苍膝通痹胶囊调控circRNA_0008365/miR-1271/p38 MAPK通路轴促进膝骨关节炎软骨细胞自噬的机制研究

Cangxi Tongbi Capsules promote chondrocyte autophagy by regulating circRNA_0008365/miR-1271/p38 MAPK pathway to inhibit development of knee osteoarthritis

该研究旨在探讨苍膝通痹胶囊通过调控circRNA_0008365/miR-1271/p38 MAPK通路轴促进软骨细胞自噬抑制膝骨关节炎(KOA)进展的机制。于体内、体外分别构建软骨细胞和大鼠的骨关节炎模型,分别给予苍膝通痹胶囊、circRNA_0008365干扰、空载对照、以及苍膝通痹胶囊合用circRNA_0008365干扰进行干预。应用流式细胞术观察细胞凋亡,透射电镜观察自噬小体,Western blot观察各组软骨细胞自噬指标微管相关蛋白轻链3(microtubule-associated protein light chain 3,LC3)Ⅱ/Ⅰ、自噬效应蛋白-1(Beclin-1)、选择性自噬接头蛋白p62/sequestosome 1(selective autophagy junction protein p62/sequestosome 1,p62)、软骨细胞外基质代谢(collagenⅡ、ADAMTS-5)及p-p38 MAPK的蛋白表达,qRT-PCR观察各组软骨细胞circRNA_0008365、miR-1271、collagenⅡ、ADAMTS-5的表达水平,hematoxylin-eosin(HE)染色观察各组大鼠膝关节软骨组织形态学的改变,ELISA观察各组软骨细胞炎性因子(IL-1β、TNF-α)的表达变化。体外实验结果显示,IL-1β诱导的软骨细胞circRNA_0008365表达量下降,miR-1271、p38 MAPK表达量上升,自噬水平下降而凋亡率上升,软骨外基质的分解代谢增加;苍膝通痹胶囊的干预使KOA软骨细胞的circRNA_0008365表达量回升,miR-1271、p38 MAPK表达量下降,自噬水平升高而凋亡率降低,软骨外基质的分解代谢减弱;而干扰circRNA_0008365后,抑制了苍膝通痹胶囊的干预趋势。体内实验提示,苍膝通痹胶囊剂量依赖性的抑制了p38 MAPK通路的表达,增强了软骨细胞自噬,降低了KOA大鼠关节软骨的损害和炎症反应,从而抑制了KOA的进展。该研究表明,苍膝通痹胶囊能通过调控circRNA_0008365/miR-1271/p38 MAPK通路轴促进软骨细胞自噬,抑制KOA的发展。
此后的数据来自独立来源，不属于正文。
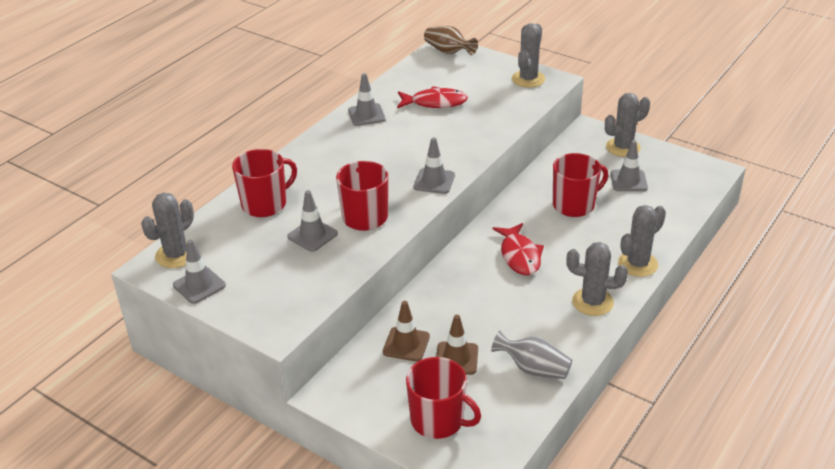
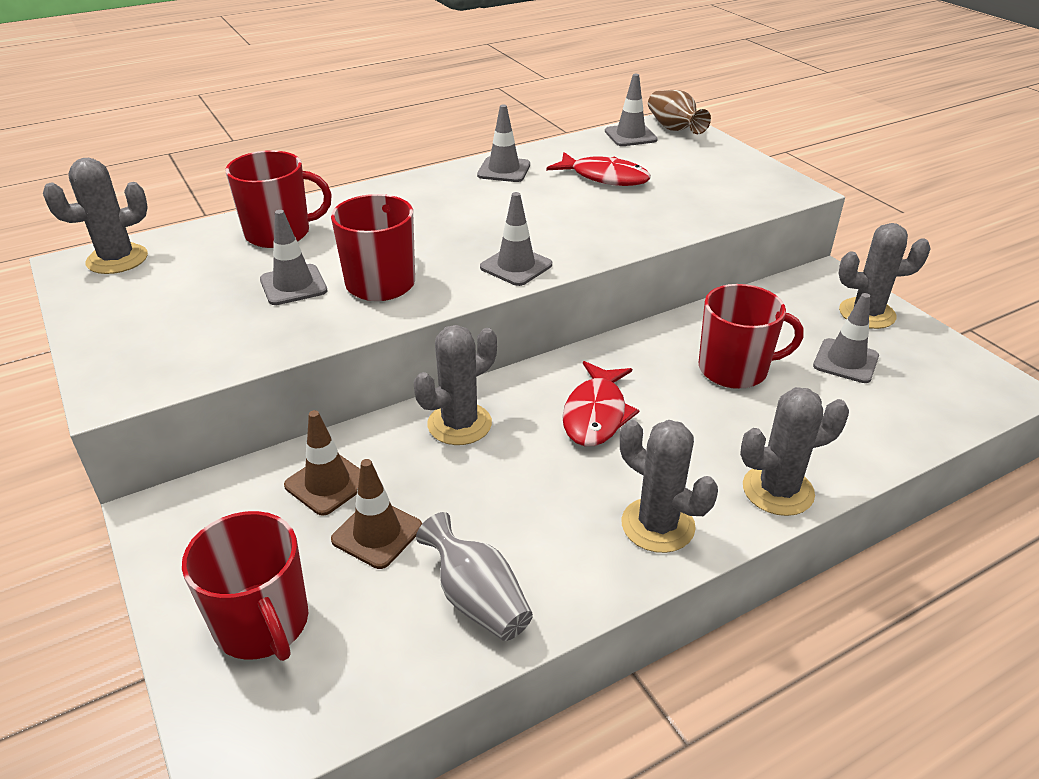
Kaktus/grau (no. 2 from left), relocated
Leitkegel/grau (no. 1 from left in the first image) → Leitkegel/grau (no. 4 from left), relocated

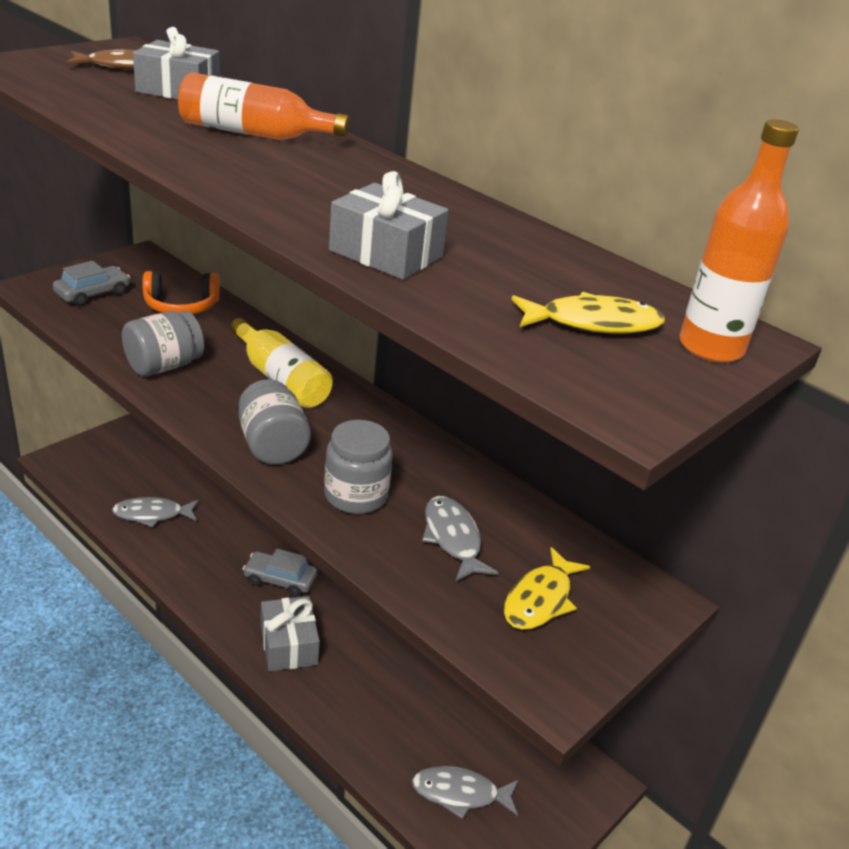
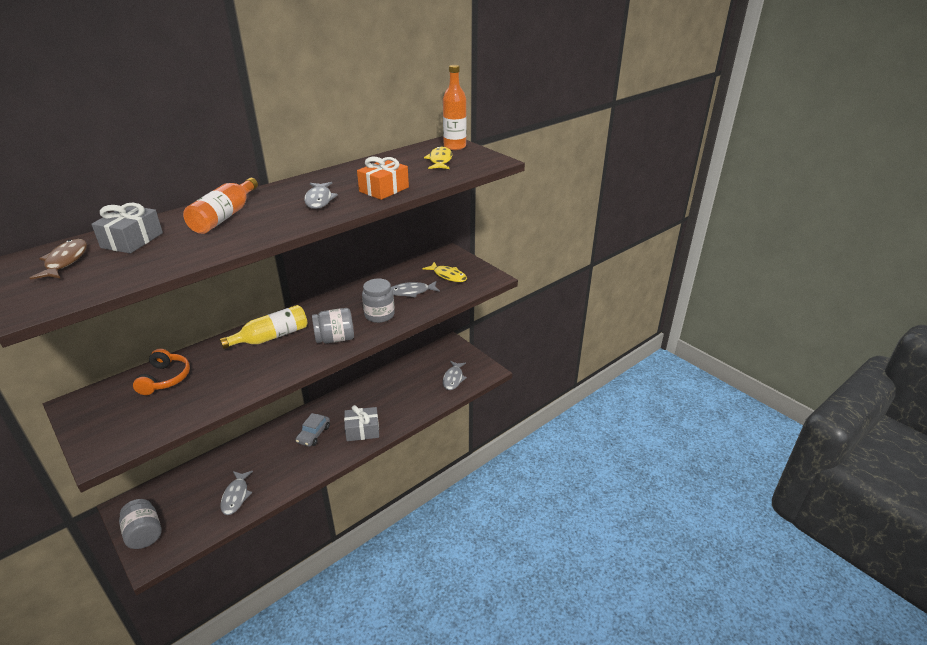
Einmachglas/grau (no. 1 from left), relocated
- → Fisch/grau (no. 2 from left)
Geschenk/grau (no. 3 from left) → Geschenk/orange
Auto/grau (no. 1 from left) → -

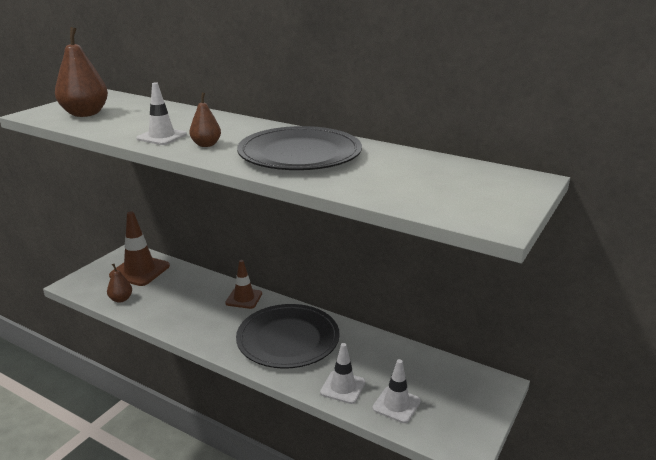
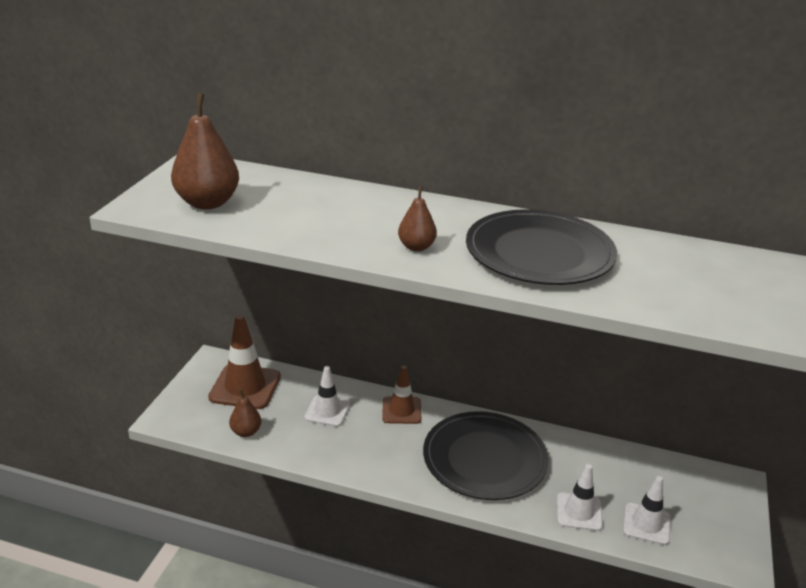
Leitkegel/weiß (no. 1 from left), relocated

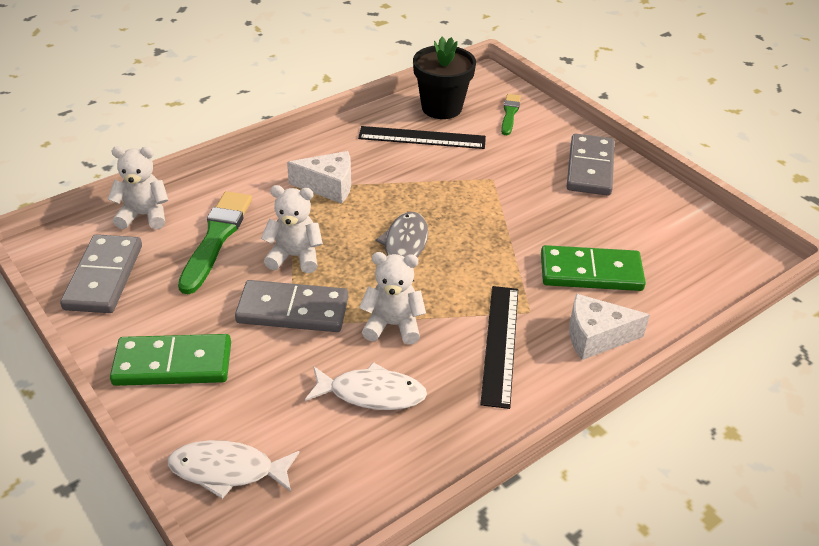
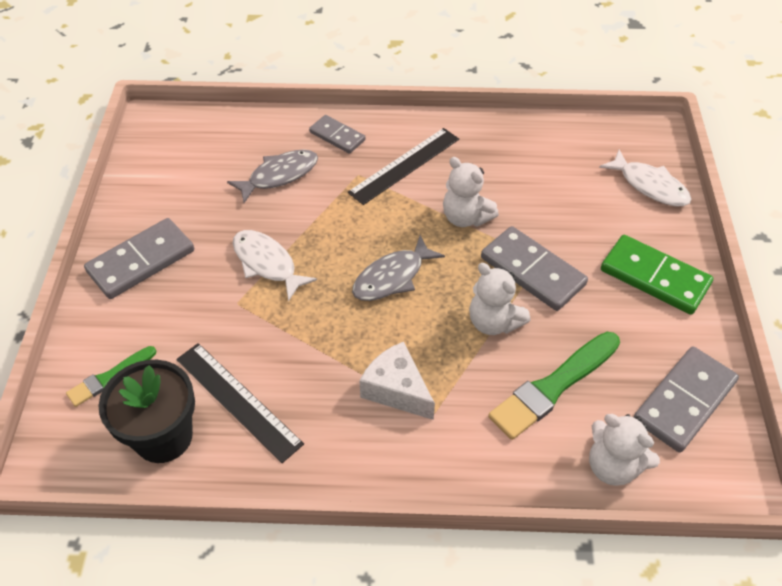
Dominostein/grün (no. 2 from left) → Fisch/grau (no. 1 from left)
Fisch/weiß (no. 2 from left in the first image) → Fisch/weiß (no. 1 from left), relocated
Käse/weiß (no. 2 from left) → Dominostein/grau (no. 2 from left)

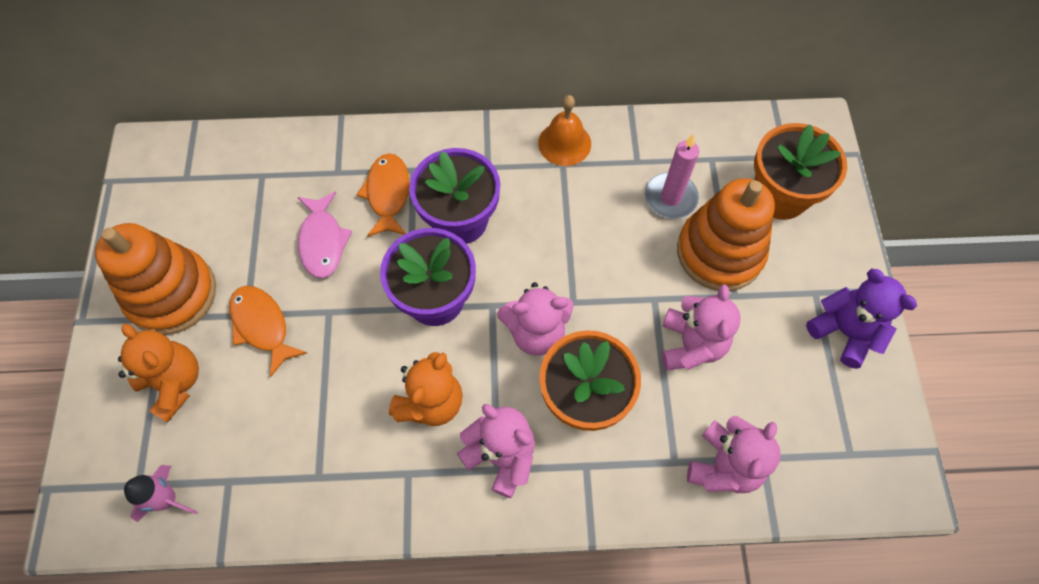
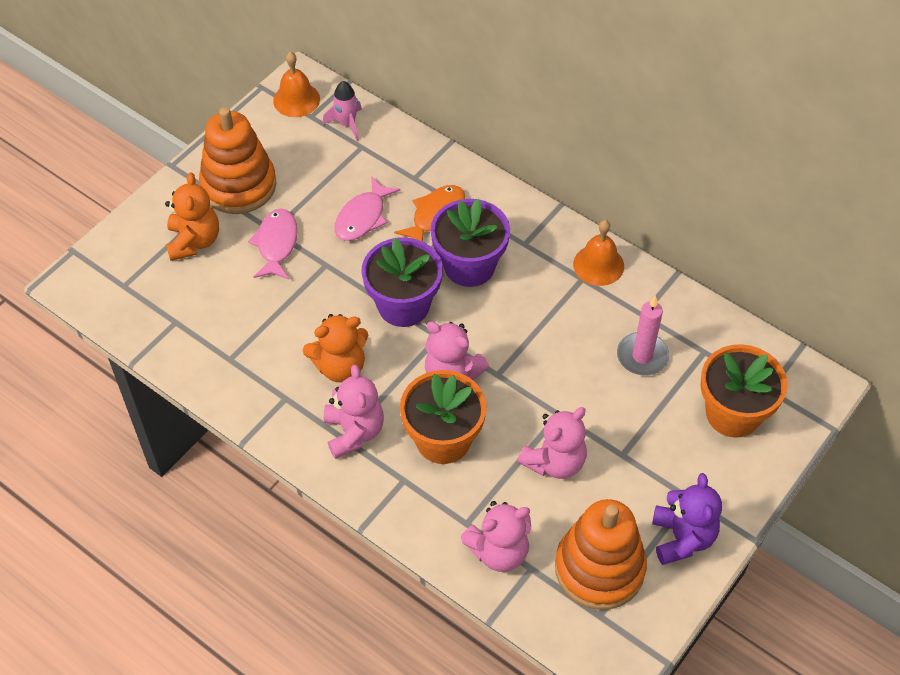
Fisch/orange (no. 1 from left) → Fisch/rosa (no. 1 from left)
- → Glocke/orange (no. 1 from left)
Rakete/rosa, relocated
Stapelspielzeug/orange (no. 2 from left), relocated

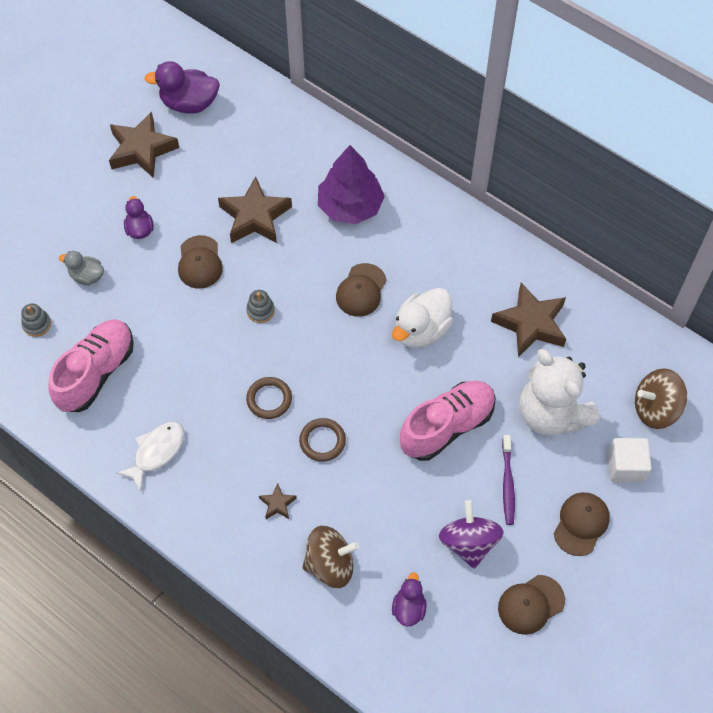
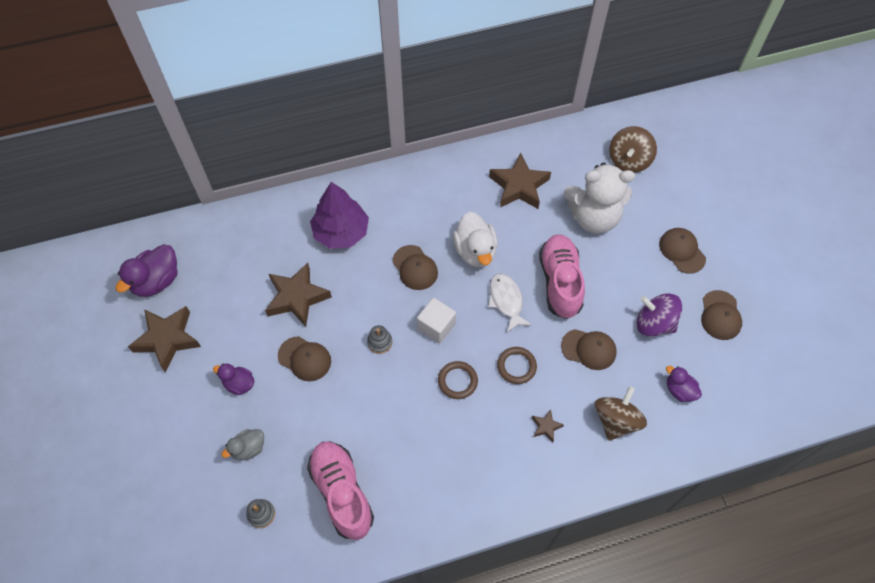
Kubus/weiß, relocated
Fisch/weiß, relocated
- → Kappe/braun (no. 3 from left)
Zahnbürste/lila → -

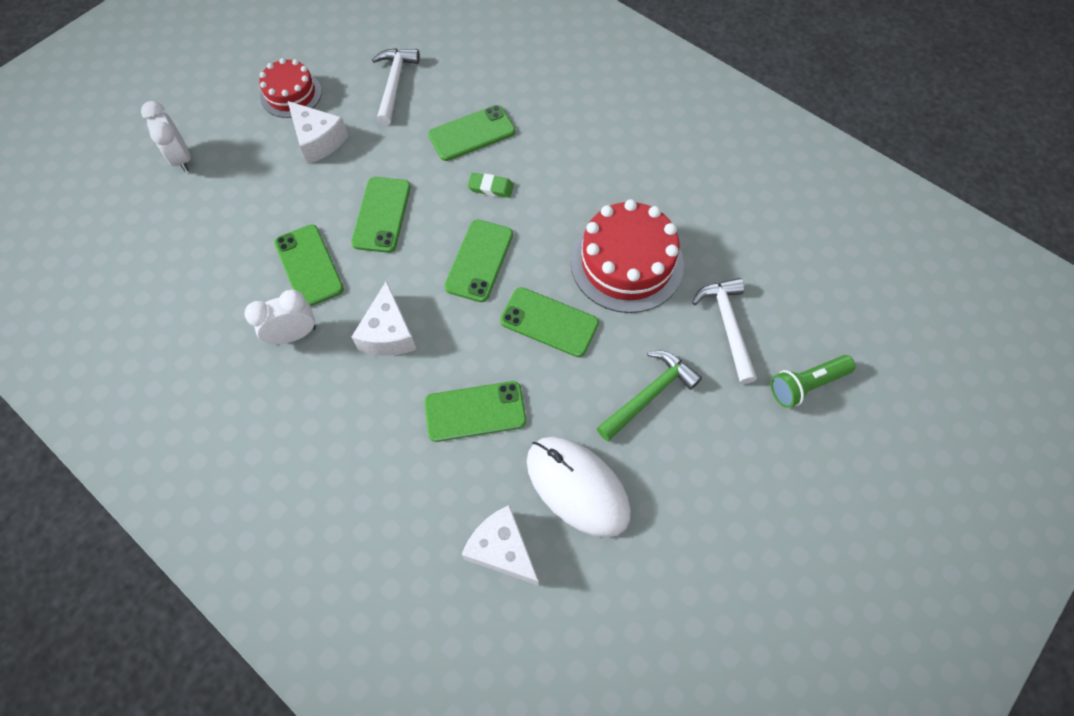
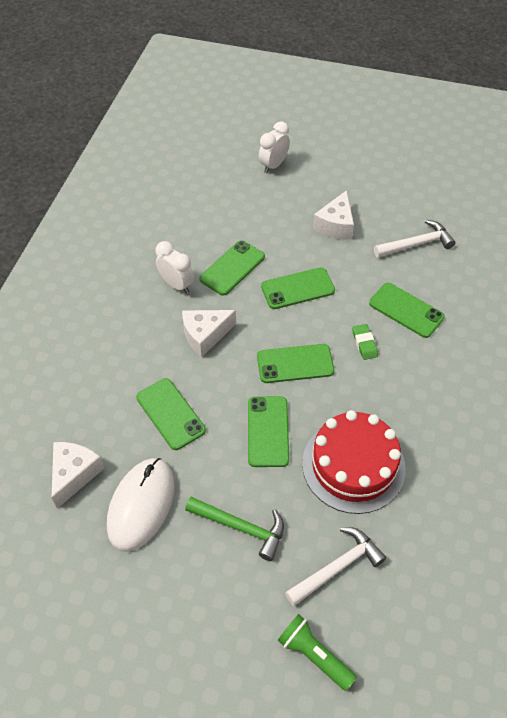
Kuchen/rot (no. 1 from left) → -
To investigate the mechanism by which Cangxi Tongbi Capsules promote chondrocyte autophagy to inhibit knee osteoarthritis(KOA)progression by regulating the circRNA_0008365/miR-1271/p38 mitogen-activated protein kinase(MAPK)pathway.The cell and animal models of KOA were established and intervened with Cangxi Tongbi Capsules,si-circRNA_0008365,si-NC,and Cangxi Tongbi Capsules combined with si-circRNA_0008365.Flow cytometry and transmission electron microscopy were employed to determine the level of apoptosis and observe autophagosomes,respectively.Western blotting was employed to reveal the changes in the protein levels of microtubule-associated protein light chain 3(LC3Ⅱ/Ⅰ),beclin-1,selective autophagy junction protein p62/sequestosome 1,collagenⅡ,a disintegrin and metalloproteinase with thrombospondin motifs 5(ADAMTS-5),and p38 MAPK.The mRNA levels of circRNA_0008365,miR-1271,collagenⅡ,and ADAMTS-5 were determined by qRT-PCR.Hematoxylin-eosin staining was employed to reveal the pathological changes of the cartilage tissue of the knee,and enzyme-linked immunosorbent assay to measure the levels of interleukin-1β(IL-1β)and tumor necrosis factor-alpha(TNF-α).The chondrocytes treated with IL-1βshowed down-regulated expression of circRNA_0008365,up-regulated expression of miR-1271 and p38 MAPK,lowered autophagy level,increased apoptosis rate,and accelerated catabolism of extracellular matrix.The intervention with Cangxi Tongbi Capsules up-regulated the expression of circRNA_0008365,down-regulated the expression of miR-1271 and p38 MAPK,increased the autophagy level,decreased the apoptosis rate,and weakened the catabolism of extracellular matrix.However,the effect of Cangxi Tongbi Capsules was suppressed after interfering with circRNA_0008365.The in vivo experiments showed that Cangxi Tongbi Capsules dose-dependently inhibited the p38 MAPK pathway,enhanced chondrocyte autophagy,and mitigated articular cartilage damage and inflammatory response,thereby inhibiting the progression of KOA in rats.This study indicated that Cangxi Tongbi Capsules promoted chondrocyte autophagy by regulating the circRNA_0008365/miR-1271/p38 MAPK pathway to inhibit the development of KOA.